Redação Exame
Publicado em 31 de janeiro de 2026 às 15h14.
O Brasil alcançou o valor recorde de US$ 51,83 bilhões em exportações de serviços durante o ano de 2025.
Os dados foram revelados nesta quarta-feira, 28, pelo Ministério do Desenvolvimento, Indústria, Comércio e Serviços (Mdic), durante o lançamento de uma nova ferramenta de monitoramento estatístico.
O desempenho histórico foi puxado principalmente pelo setor de tecnologia, uma vez que 65% do montante total refere-se a transações de serviços digitais realizadas ao longo do último ano.
A nova plataforma, batizada de ComexVis Serviços, foi desenvolvida pela Secretaria de Comércio Exterior (Secex) para detalhar fluxos que antes eram divulgados de forma apenas agregada pelo Banco Central.
Segundo o vice-presidente Geraldo Alckmin, a iniciativa qualifica o debate público e auxilia empresários a identificarem oportunidades de negócios em um mercado cada vez mais desmaterializado. A ferramenta permite analisar a distribuição por setores e parceiros comerciais, fortalecendo a inserção internacional do país.
Apesar do avanço nas vendas, o país ainda enfrenta um déficit estrutural na balança do setor. Em 2025, as importações de serviços somaram US$ 104,77 bilhões, resultando em um saldo negativo de US$ 52,94 bilhões. Esse rombo, somado às remessas de lucros para o exterior, contribuiu para que as contas externas brasileiras fechassem o ano com um déficit total de US$ 68,791 bilhões, evidenciando a necessidade de atrair capital estrangeiro para equilibrar o balanço de pagamentos.
O lançamento do painel busca preencher uma lacuna histórica nas estatísticas oficiais do governo federal. Com dados mais granulares, a Secex espera formular políticas públicas que aumentem a competitividade das empresas nacionais. Alckmin ressaltou que a fronteira entre bens e serviços está cada vez mais tênue, já que cerca de 40% do valor adicionado nas exportações de produtos manufaturados brasileiros corresponde a componentes de serviços incorporados ao longo da cadeia produtiva.

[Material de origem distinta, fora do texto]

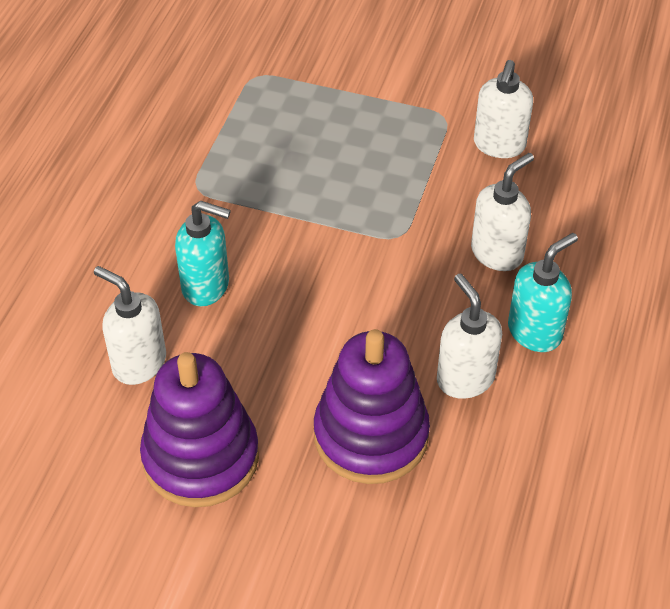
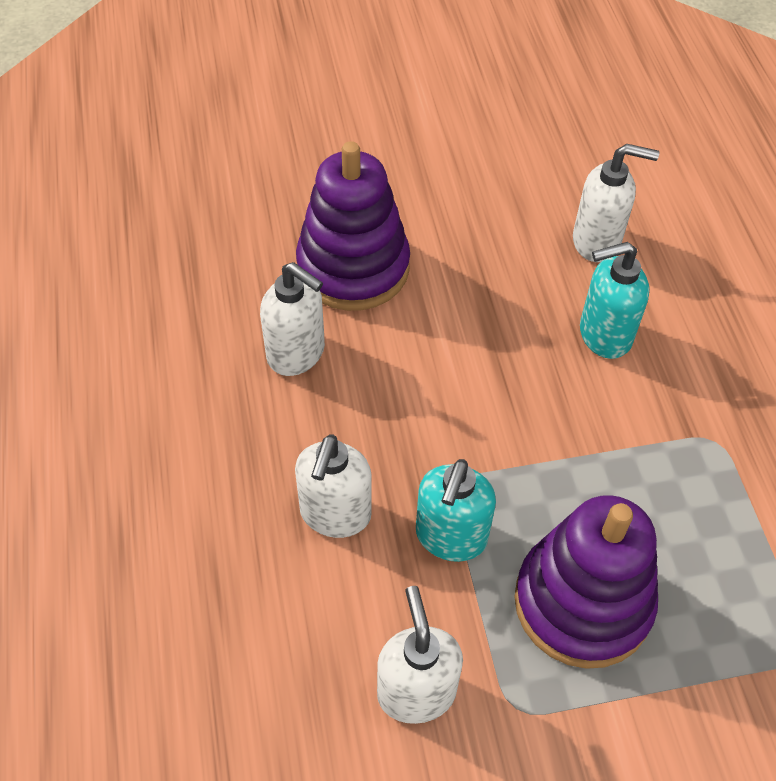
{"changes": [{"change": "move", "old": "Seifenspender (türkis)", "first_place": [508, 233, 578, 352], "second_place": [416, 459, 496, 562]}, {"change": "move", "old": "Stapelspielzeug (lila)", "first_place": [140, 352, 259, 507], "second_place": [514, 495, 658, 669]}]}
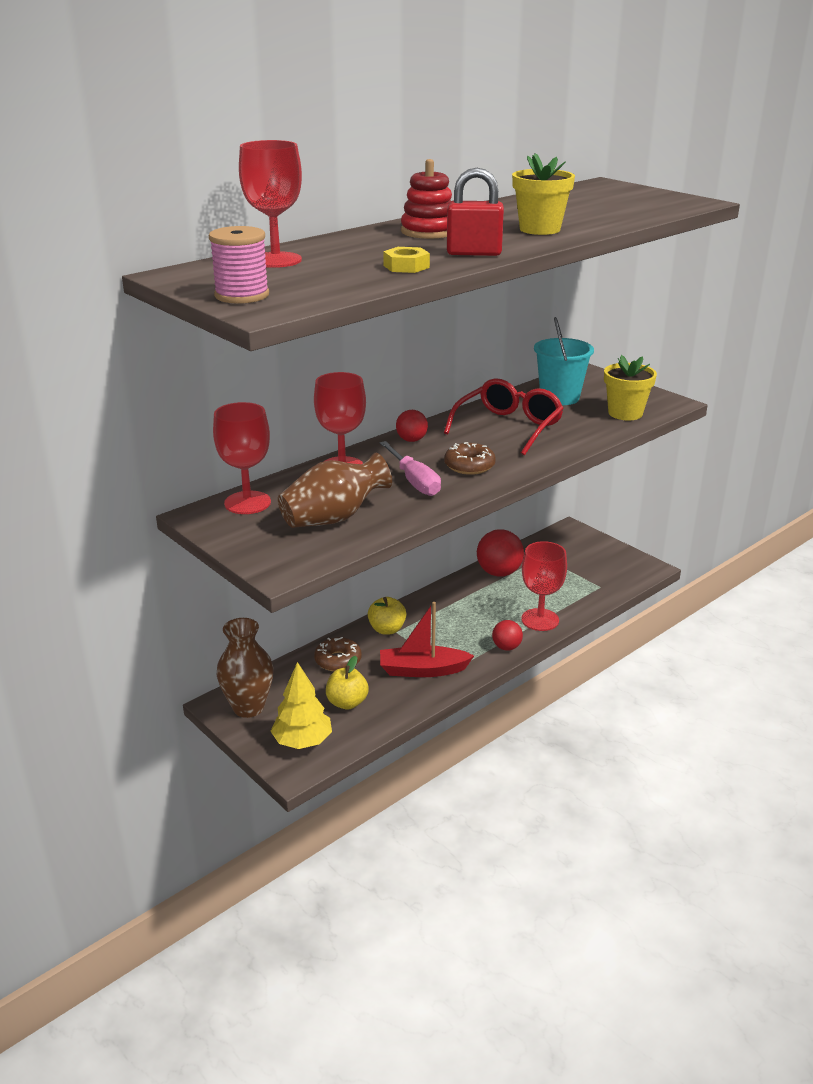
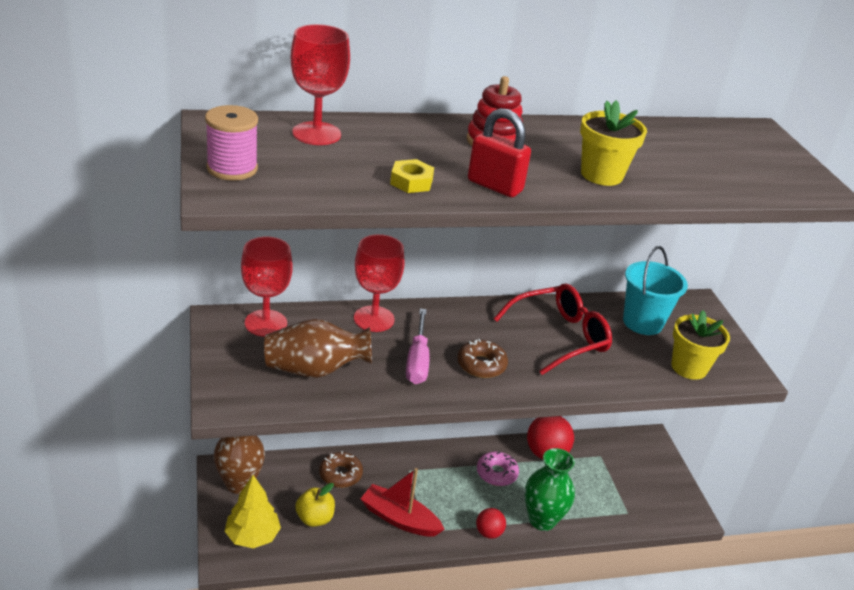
{"changes": [{"change": "insert", "new": "Donut (rosa)", "second_place": [477, 452, 519, 486]}, {"change": "replace", "old": "Kelch (rot)", "new": "Vase (grün)", "first_place": [521, 541, 567, 631], "second_place": [525, 448, 575, 531]}, {"change": "delete", "old": "Apfel (gelb)", "first_place": [368, 597, 406, 634]}, {"change": "delete", "old": "Ball (rot)", "first_place": [396, 410, 428, 442]}]}
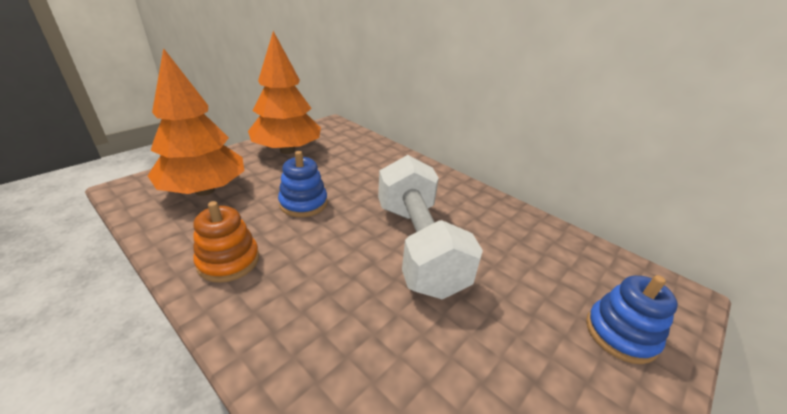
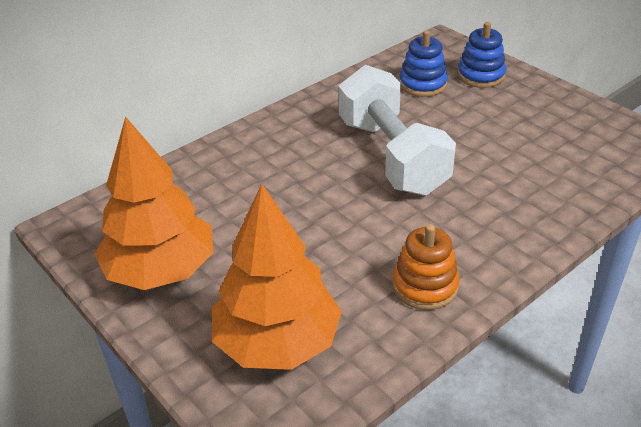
{"changes": [{"change": "rotate", "old": "Hantel (weiß)", "first_place": [378, 155, 483, 300], "second_place": [338, 65, 456, 195], "degrees": 75}, {"change": "move", "old": "Stapelspielzeug (blau)", "first_place": [278, 151, 328, 217], "second_place": [399, 30, 448, 97]}]}
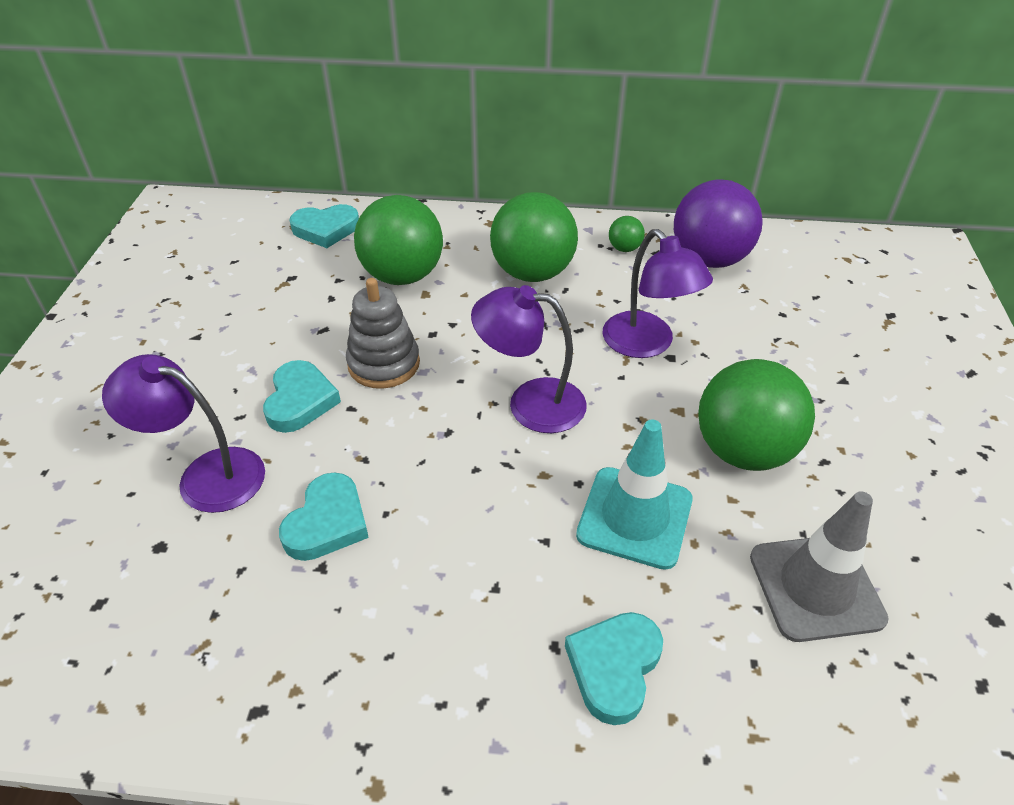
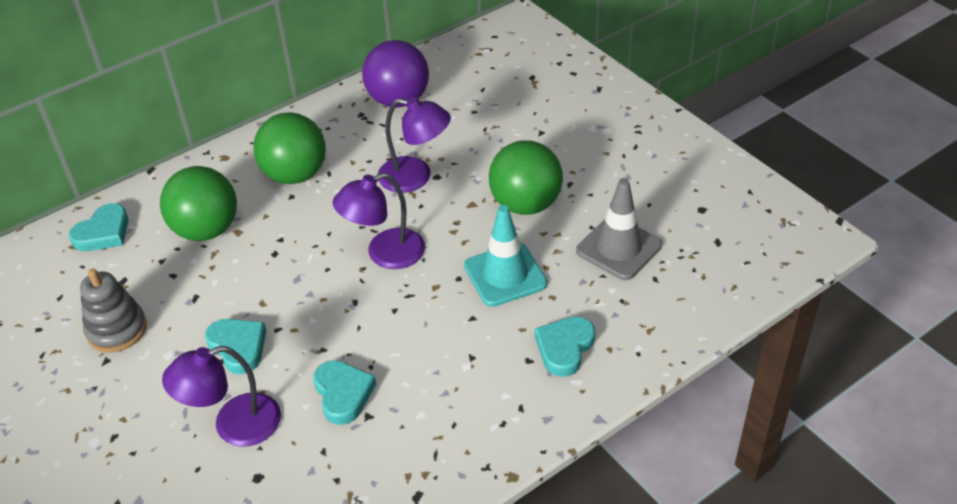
{"changes": [{"change": "move", "old": "Stapelspielzeug (grau)", "first_place": [346, 278, 420, 389], "second_place": [80, 269, 147, 353]}, {"change": "rotate", "old": "Herz (türkis)", "first_place": [565, 612, 663, 725], "second_place": [535, 316, 595, 377], "degrees": 45}, {"change": "delete", "old": "Ball (grün)", "first_place": [609, 216, 645, 252]}]}
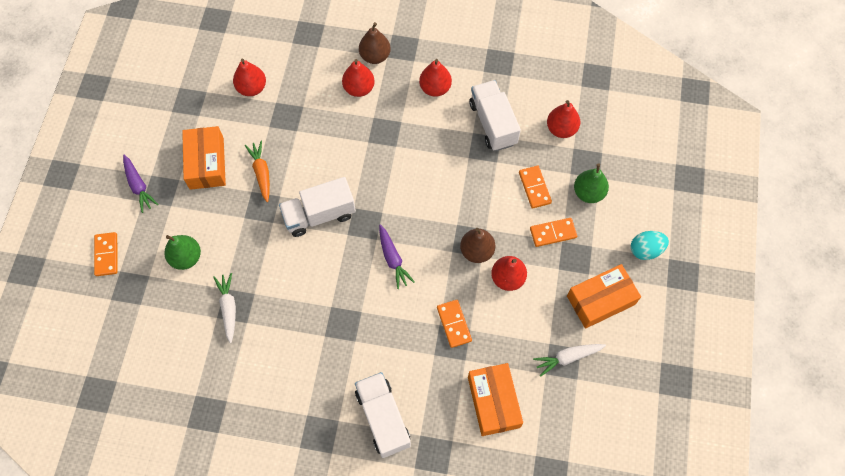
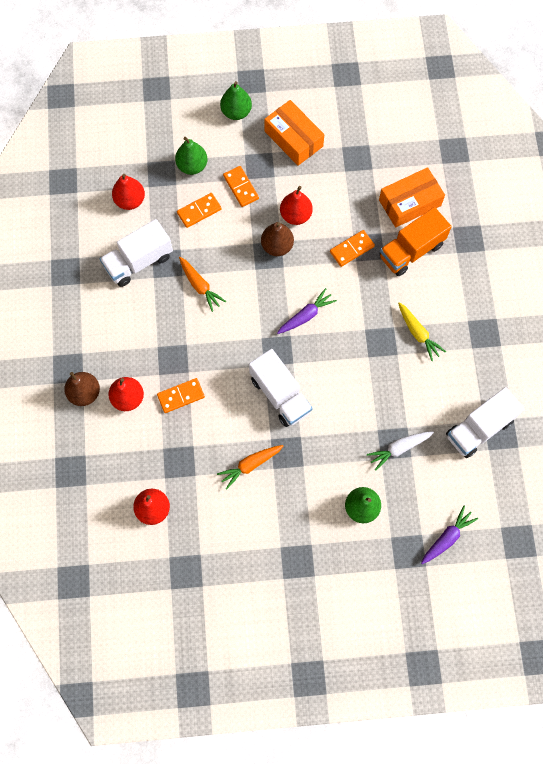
{"changes": [{"change": "move", "old": "Dominostein (orange)", "first_place": [94, 232, 118, 276], "second_place": [157, 378, 205, 413]}, {"change": "insert", "new": "Karotte (orange)", "second_place": [179, 257, 226, 312]}, {"change": "replace", "old": "Ei (türkis)", "new": "Birne (grün)", "first_place": [631, 231, 669, 260], "second_place": [220, 81, 252, 120]}, {"change": "insert", "new": "Lastwagen (orange)", "second_place": [379, 207, 452, 276]}, {"change": "insert", "new": "Karotte (gelb)", "second_place": [398, 302, 446, 361]}, {"change": "move", "old": "Karotte (lila)", "first_place": [123, 155, 159, 213], "second_place": [421, 506, 478, 564]}, {"change": "move", "old": "Lastwagen (weiß)", "first_place": [355, 372, 411, 458], "second_place": [446, 387, 524, 458]}, {"change": "delete", "old": "Schachtel (orange)", "first_place": [182, 126, 226, 190]}, {"change": "delete", "old": "Birne (rot)", "first_place": [419, 59, 452, 97]}, {"change": "delete", "old": "Karotte (weiß)", "first_place": [533, 344, 606, 377]}]}
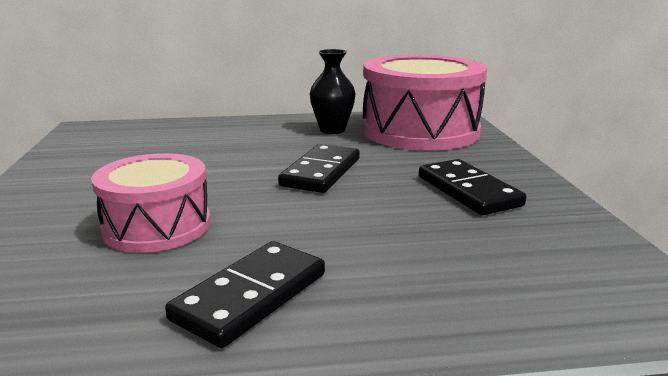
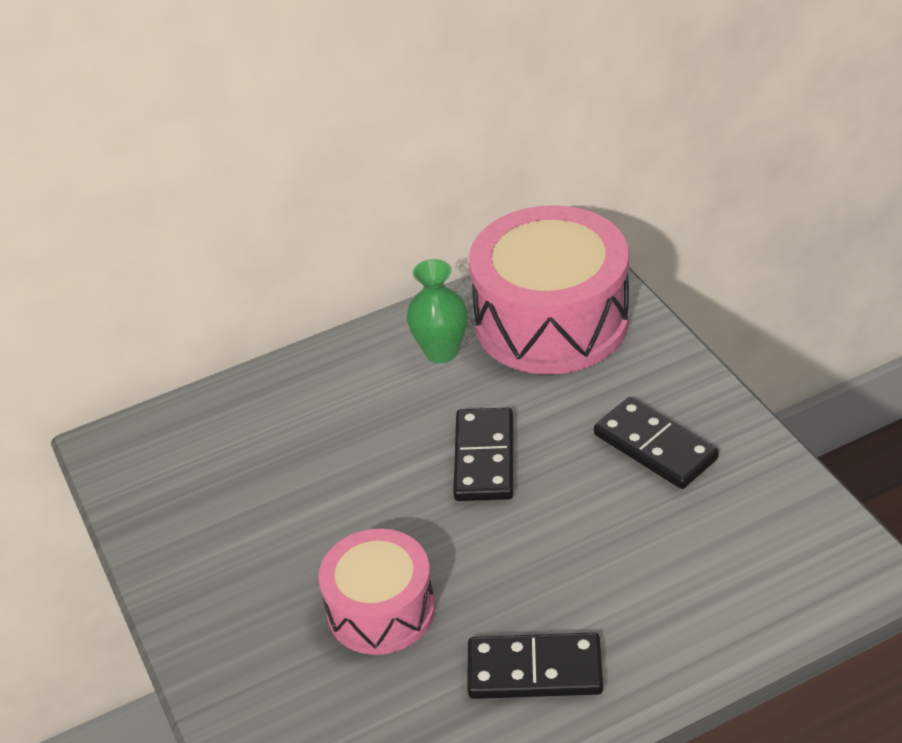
{"changes": [{"change": "recolor", "old": "Vase (schwarz)", "new": "Vase (grün)", "first_place": [310, 49, 355, 134], "second_place": [407, 259, 468, 363]}, {"change": "rotate", "old": "Dominostein (schwarz)", "first_place": [165, 241, 325, 348], "second_place": [467, 632, 603, 699], "degrees": 75}]}
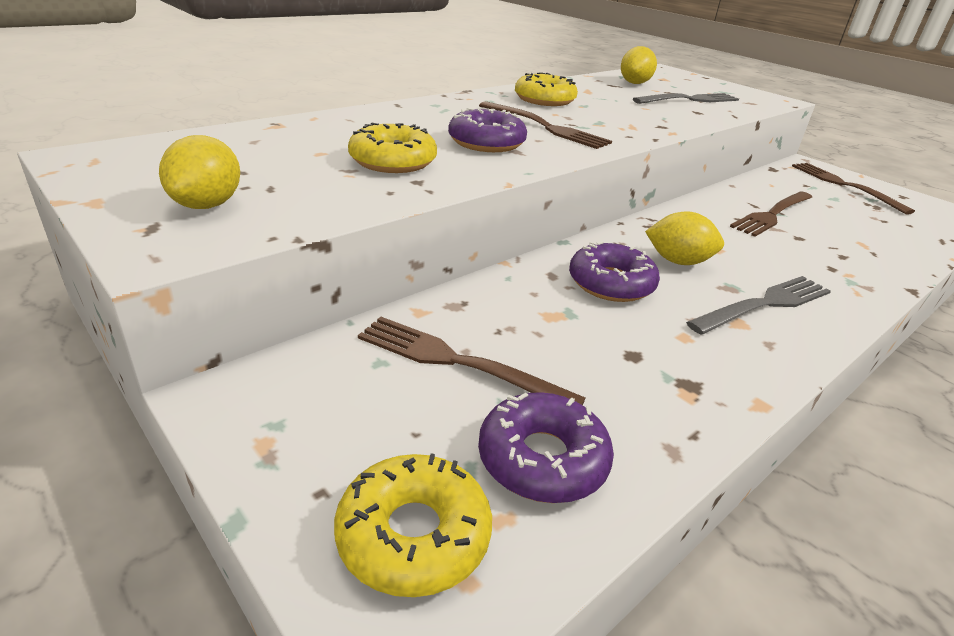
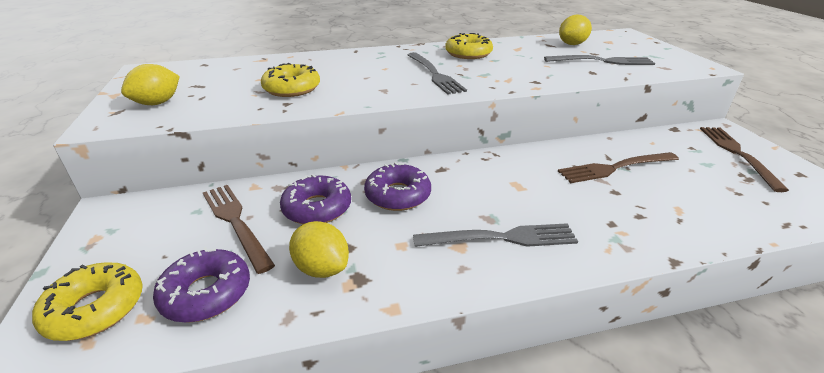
{"changes": [{"change": "move", "old": "Donut (lila)", "first_place": [448, 108, 527, 152], "second_place": [280, 174, 351, 224]}, {"change": "move", "old": "Zitrone (gelb)", "first_place": [645, 211, 724, 265], "second_place": [289, 221, 349, 278]}, {"change": "recolor", "old": "Gabel (braun)", "new": "Gabel (grau)", "first_place": [479, 101, 612, 149], "second_place": [408, 52, 467, 95]}]}
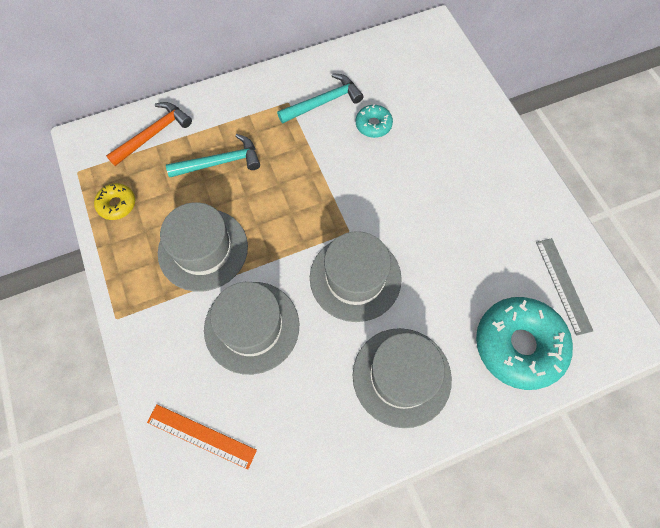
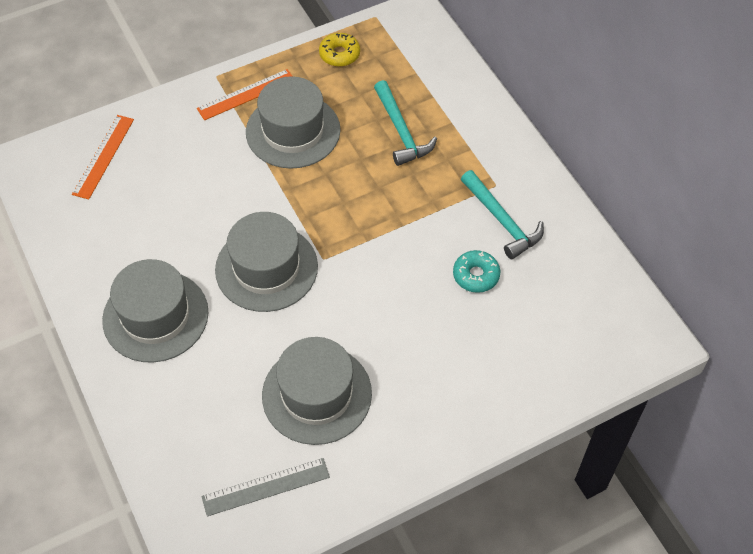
{"changes": [{"change": "insert", "new": "Lineal (orange)", "second_place": [197, 69, 292, 120]}, {"change": "move", "old": "Hut (grau)", "first_place": [204, 282, 299, 375], "second_place": [262, 337, 372, 445]}, {"change": "delete", "old": "Hammer (orange)", "first_place": [106, 102, 192, 166]}, {"change": "delete", "old": "Donut (türkis)", "first_place": [476, 297, 573, 390]}]}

O cenário de 2025 reforça a dependência do Brasil em relação ao Investimento Estrangeiro Direto (IED) para financiar o consumo interno de tecnologia e softwares internacionais. No ano passado, o fluxo de investimentos somou US$ 77,676 bilhões, compensando o saldo negativo das transações correntes. O fortalecimento das exportações no ambiente digital é visto por analistas como um caminho essencial para reduzir a volatilidade do real e garantir maior autonomia financeira frente aos choques do mercado global.